Dáil debates

Tuesday, 18 January 2011

Health Care Services: Motion

 

8:00 am

Photo of Áine BradyÁine Brady (Kildare North, Fianna Fail)

I wish to support my colleague, the Minister for Health and Children, Deputy Mary Harney. In particular I wish to address the issue of acute hospital services and emergency departments.

Emergency departments are the front line for our health services and have a higher public awareness profile than virtually any other service. Approximately 1.2 million individual presentations were made through the doors of 33 emergency departments during 2010 and almost one third of the people who presented were admitted to hospital. As the Minister has already stated, the early weeks of this year have seen too many people waiting for an unacceptable period of time in emergency departments. The Minister has met the HSE and has impressed upon it the need to improve waiting times in emergency departments so all patients are assessed, treated and discharged or admitted without unnecessary delay.

The HSE has taken specific steps to cope with the increase in activity that has been experienced this year, including opening beds which are normally closed for seasonal reasons. Other actions taken by hospitals include increasing the number of ward rounds, including at weekends, to ensure that any patients who are ready to go home are discharged with support as necessary from community-based services.

In addition, the HSE has recently carried out a specific performance improvement project in certain hospitals which have experienced particular problems. Teams working in conjunction with the hospital management have provided reports and recommendations to the hospitals aimed at improving the work of their emergency departments. The HSE is putting in place improved frameworks to manage and closely audit the implementation of the recommendations arising from this project. The HSE has continued to closely monitor and address the situation. Weekend discharge ward rounds continue to take place and priority is given to access to senior decision makers in emergency departments from on-call admitting teams.

The problems of long waiting times and access to hospital beds cannot be solved within the emergency department or hospital alone. Solutions lie in the wider health care system. For this reason, the HSE has undertaken a number of initiatives such as the winter initiative programme, the code of practice for integrated discharge planning and actions to reduce the number of delayed discharges, including the introduction of the fair deal. Other innovations undertaken by the HSE include the development of emergency care networks and regionally governed services such as acute medical and assessment units, rapid access clinics and minor injury units.

The HSE continues to focus on a system-wide approach to improving access to hospital. A key initiative is the new acute medicine programme and related programmes which seek to channel patients quickly to the service best suited to their needs and to reduce the usage of emergency department services by those who can be best treated elsewhere. Following implementation of the acute medicine programme and its related programmes, medical patients presenting to an acute medical unit will be seen by senior medical doctors within an hour. These doctors will have access to the relevant diagnostic services, which will enable them to make decisions about the admission, care and treatment required for patients in the shortest possible timeframe. The goal of the programme is to reduce the admission rate of medical patients to hospitals and generate medical bed day savings while maintaining the quality of outcomes for patients.

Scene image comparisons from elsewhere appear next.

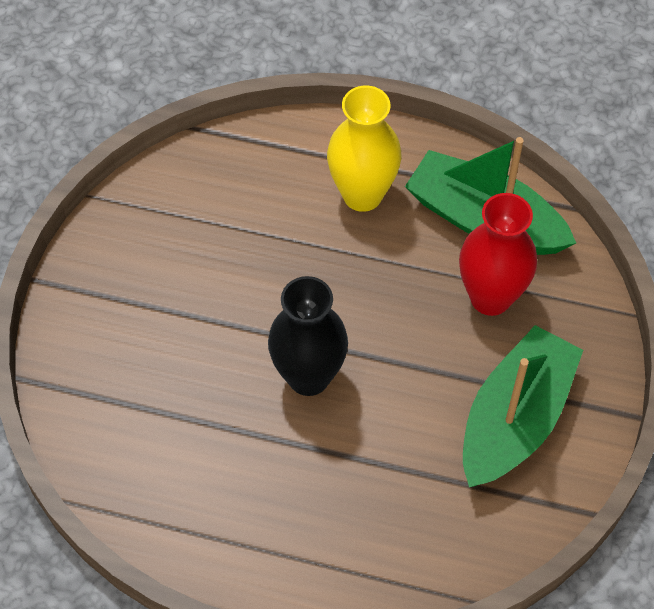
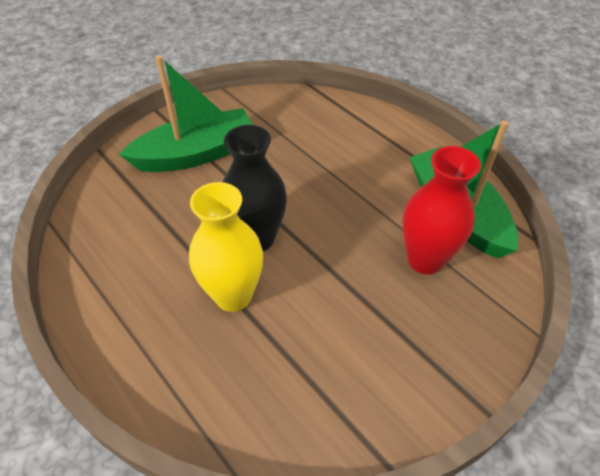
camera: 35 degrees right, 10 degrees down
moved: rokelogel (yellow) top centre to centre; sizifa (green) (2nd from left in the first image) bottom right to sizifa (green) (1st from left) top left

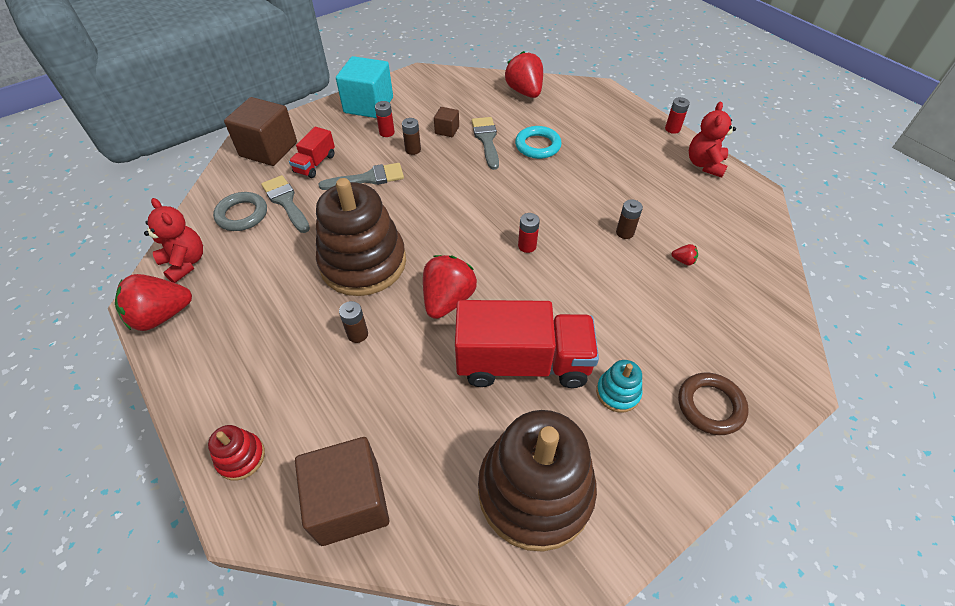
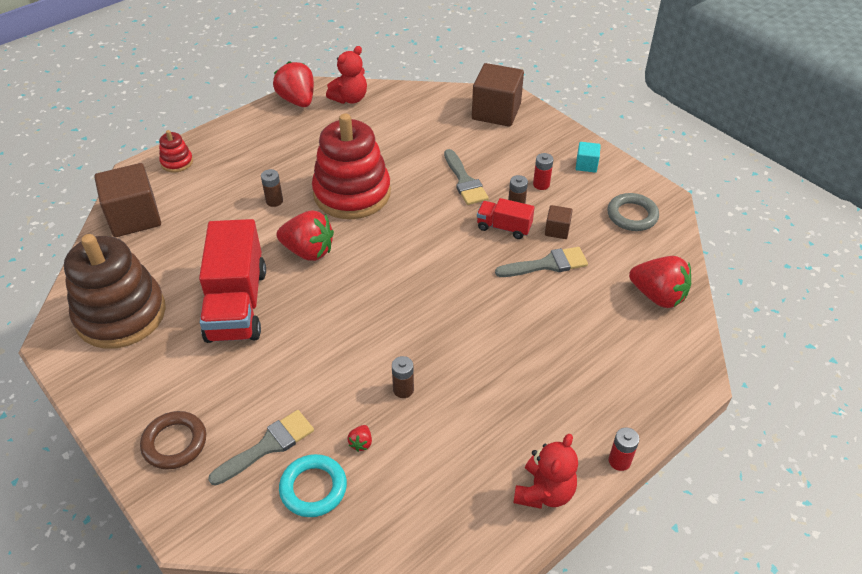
camera: 85 degrees right, 5 degrees down
removed: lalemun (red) (2nd from left) centre; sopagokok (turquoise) centre
moved: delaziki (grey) middle left to middle right; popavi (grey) (1st from left) middle left to bottom left; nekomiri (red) (1st from left in the first image) top left to nekomiri (red) (2nd from left) centre; delaziki (turquoise) top centre to bottom centre
recoloured: sopagokok (brown) (1st from left) centre to sopagokok (red) (2nd from left) top centre
turned: nunanuvox (red) (3rd from left in the first image) top centre = middle right 60 degrees clockwise; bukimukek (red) (2nd from left) top right = bottom centre 105 degrees clockwise
resized: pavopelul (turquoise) top centre = top right x0.47

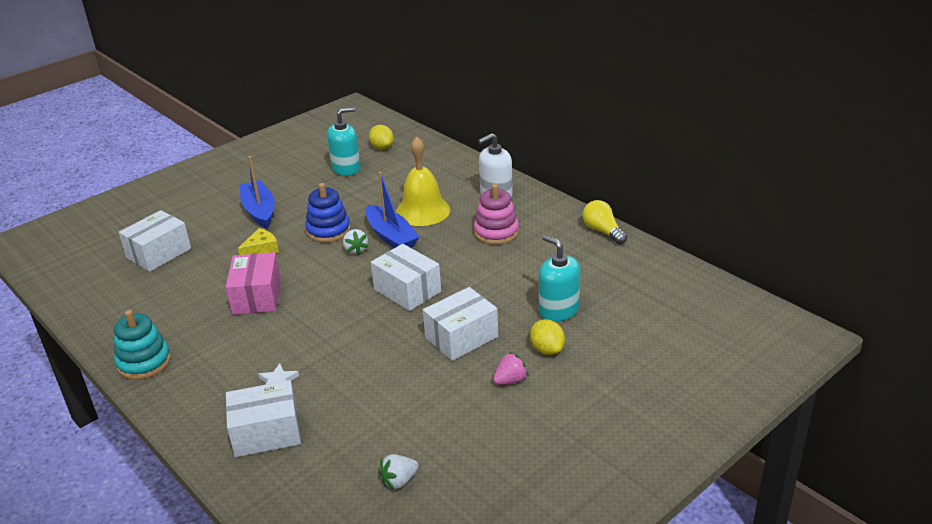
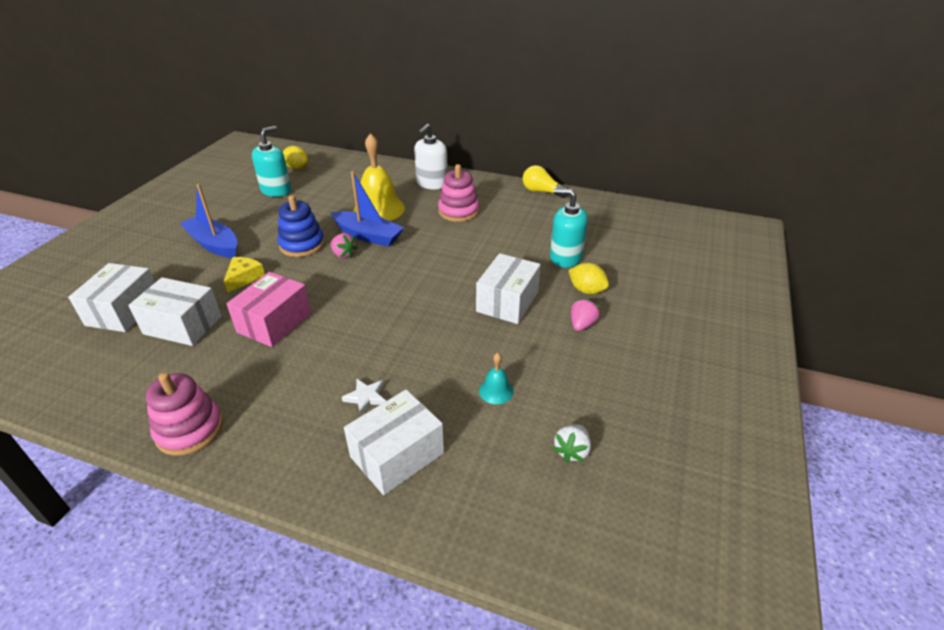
camera: 30 degrees left, 5 degrees up
added: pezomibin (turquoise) centre
moved: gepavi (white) (3rd from left in the first image) centre to gepavi (white) (2nd from left) middle left
recoloured: sopagokok (turquoise) middle left to sopagokok (pink) (1st from left) middle left; nunanuvox (white) (1st from left) centre to nunanuvox (pink) (1st from left) centre
turned: gepavi (pink) middle left = middle left 60 degrees clockwise

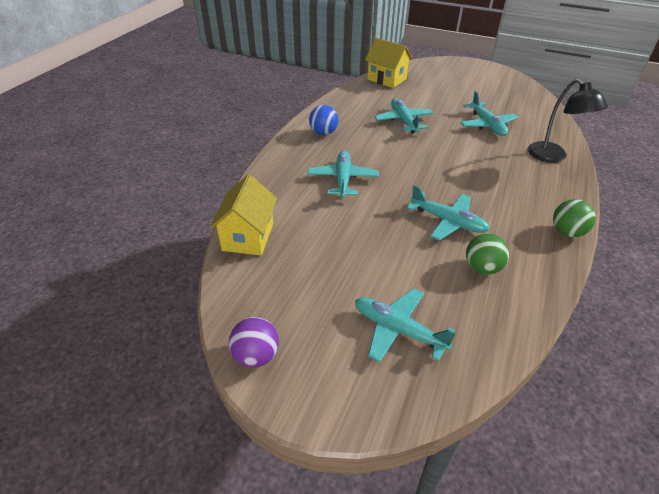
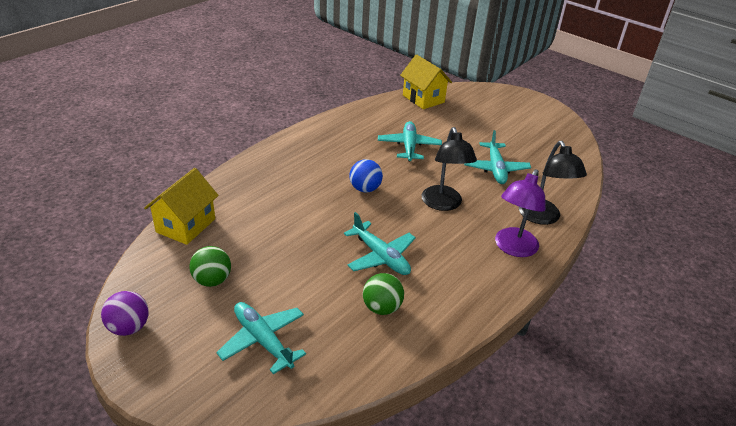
camera: 15 degrees right, 5 degrees down
removed: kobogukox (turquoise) (1st from left) centre
added: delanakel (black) (1st from left) centre; delanakel (purple) middle right
moved: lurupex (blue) top centre to centre; lurupex (green) (2nd from left in the first image) middle right to lurupex (green) (1st from left) middle left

There has been some discussion around the number of beds available within the hospital system. The clear focus of the health service is, and must continue to be, on the number of patients we treat and how we treat them, not on the number of beds in the public system. The 2011 national service plan commits the HSE to treating people more effectively by reducing costs and reforming the way services are provided without reducing access to appropriate services. We are treating more patients each year within the available resources and we are measuring and improving patient outcomes, which will continue over the coming years.

The HSE's actions are focused on protecting front line services, in particular emergency services, maintaining the quality and safety of services and achieving service plan targets. The HSE's commitment to national programmes, such as the acute medicine and surgical programmes, will support the achievement of these targets in 2011. I am confident that this is the correct approach and will allow the HSE to address the impact of planned health service budget changes signalled over the next few years while maintaining the number of patients treated and improving patient outcomes.

The key to addressing the emergency department challenge is an integrated proactive management by all concerned throughout the system. The Minister has asked the HSE to ensure that minimising waiting times in emergency departments is a key priority in its service to patients.